Court Opinion

ID: 9447364
Source: CourtListenerOpinion
Date Created: 2023-08-03 22:32:58.677668+00
Date Added: 2024-06-11T17:31:00.396954
License: Public Domain

FRIENDLY, Circuit Judge
(concurring, as to the appeal from the second order).
In Carroll v. United States, 1957, 354 U.S. 394, 403, 77 S.Ct. 1332, 1338, 1 L.Ed.2d 1442, the Supreme Court characterized Stack v. Boyle, 1951, 342 U.S. 1, 6, 72 S.Ct. 1, as “The only decision of this Court applying to a criminal case the reasoning of Cohen v. Beneficial Loan Corp., 337 U.S. 541 [69 S.Ct. 1221, 93 L.Ed. 1528].” I take the decision and the discussion in Carroll to indicate that the Courts of Appeals are not to be astute to extend Stack v. Boyle. The opinion in that case shows that the rule of appealability there announced was not intended to include those applications for reduction of bail which “merely invoke the discretion of the District Court setting bail within a zone of reasonableness” ; it related only to such applications as “challenged the bail as violating statutory and constitutional standards, which, in consequence, the District Court would have “no discretion to refuse.” Here the application was addressed to the discretion of the district judge. It required a weighing of Foster’s interest in obtaining medical care abroad which was alleged to be beyond his means at home, against the government’s interest, great or small as this here may be, in having him amenable to process.
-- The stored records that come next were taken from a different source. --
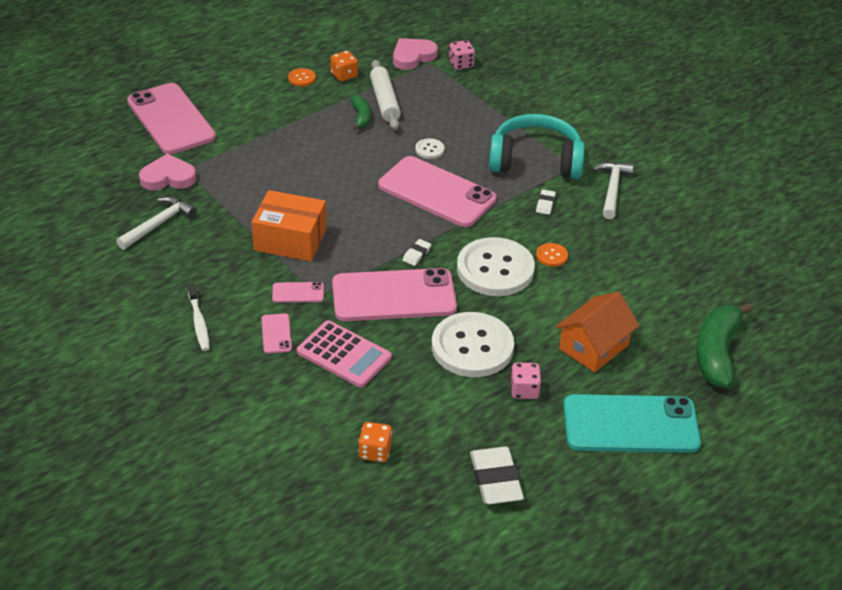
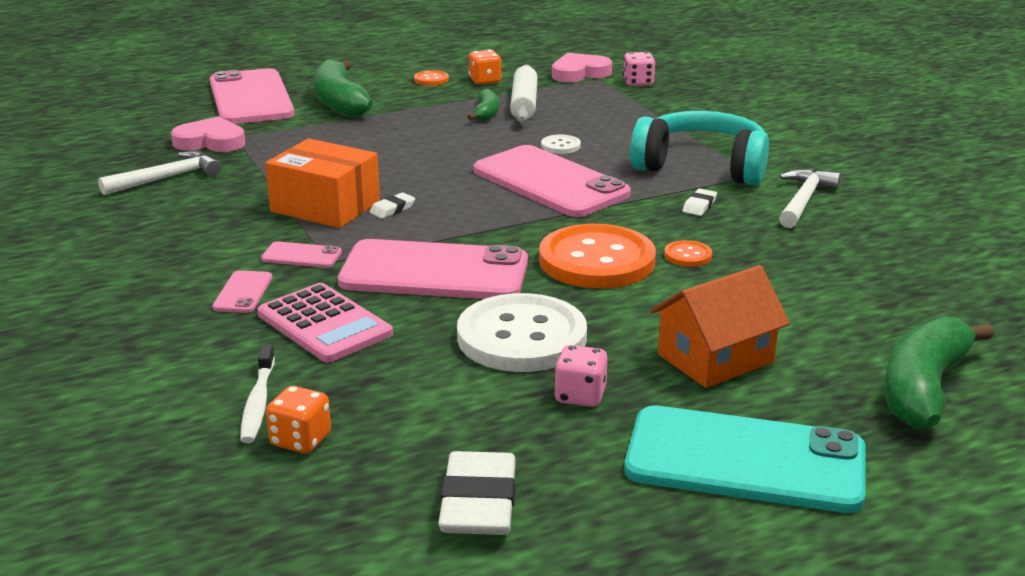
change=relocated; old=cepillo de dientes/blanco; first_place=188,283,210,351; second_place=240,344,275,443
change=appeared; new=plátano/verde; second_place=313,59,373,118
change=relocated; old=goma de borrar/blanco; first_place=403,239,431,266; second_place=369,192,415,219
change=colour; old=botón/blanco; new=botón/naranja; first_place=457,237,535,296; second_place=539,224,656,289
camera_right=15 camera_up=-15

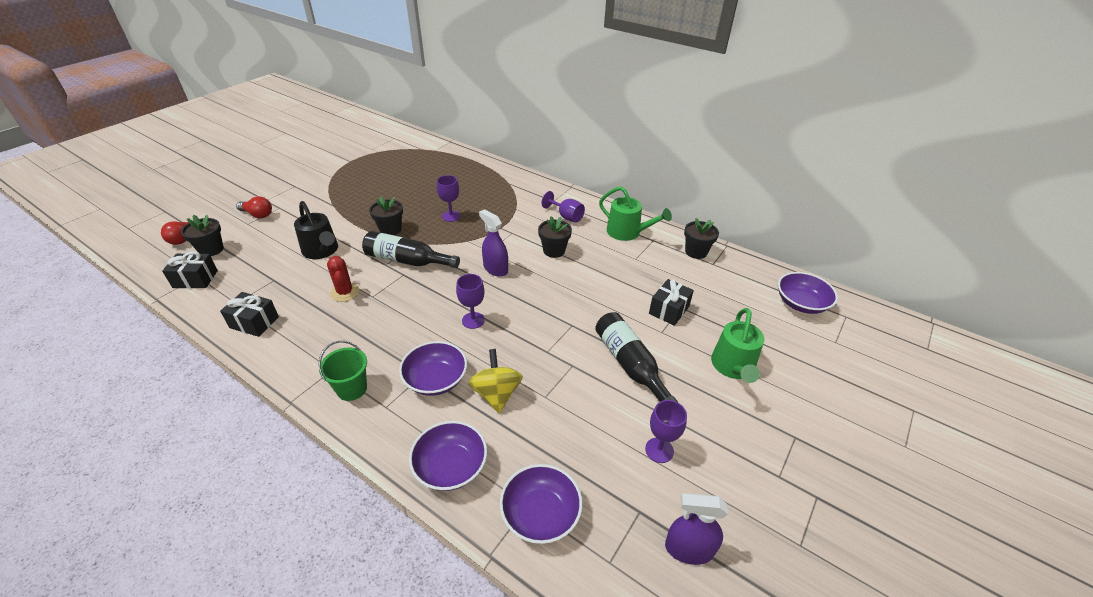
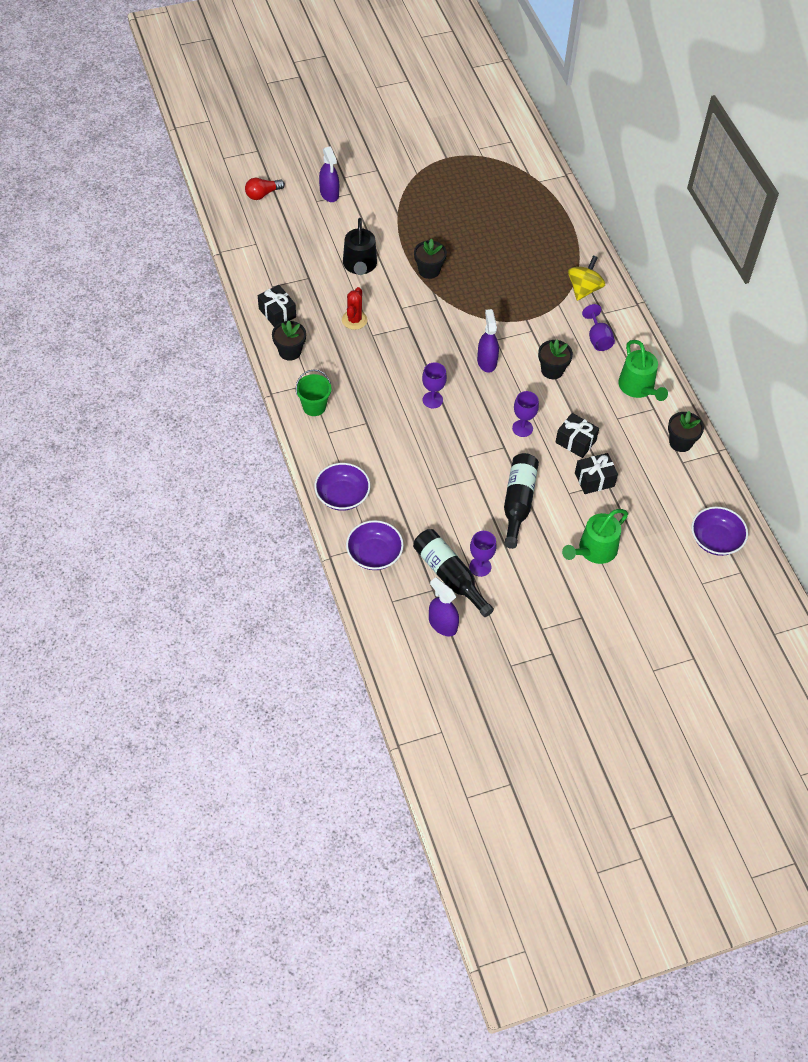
change=relocated; old=maceta/negro; first_place=181,215,224,256; second_place=272,320,306,361
change=exchanged; old=bombilla/rojo; new=pulverizador/morado; first_place=236,196,272,218; second_place=319,146,339,202
change=relocated; old=botella/negro; first_place=362,231,460,268; second_place=413,529,494,617
change=relocated; old=copa/morado; first_place=437,175,460,222; second_place=512,391,539,437
change=relocated; old=regalo/negro; first_place=162,252,218,288; second_place=555,413,599,458
change=relocated; old=peonza/amarillo; first_place=468,349,523,413; second_place=568,256,605,301
change=missing; old=cuenco/morado; first_place=399,341,467,396
camera_right=35 camera_up=15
Foster has no constitutional right to travel to the Soviet Union and Czechoslovakia; in the very decision on which he relies the Court emphasized, “We must remember that we are dealing here with citizens who have neither been accused of crimes nor found guilty.” Kent v. Dulles, 1958, 357 U.S. 116, 130, 78 S.Ct. 1113, 1120, 2 L.Ed.2d 1204.
I would therefore dismiss the appeal from Judge Edelstein’s order for want of appellate jurisdiction. If we have jurisdiction as the majority believes, I would join for affirmance.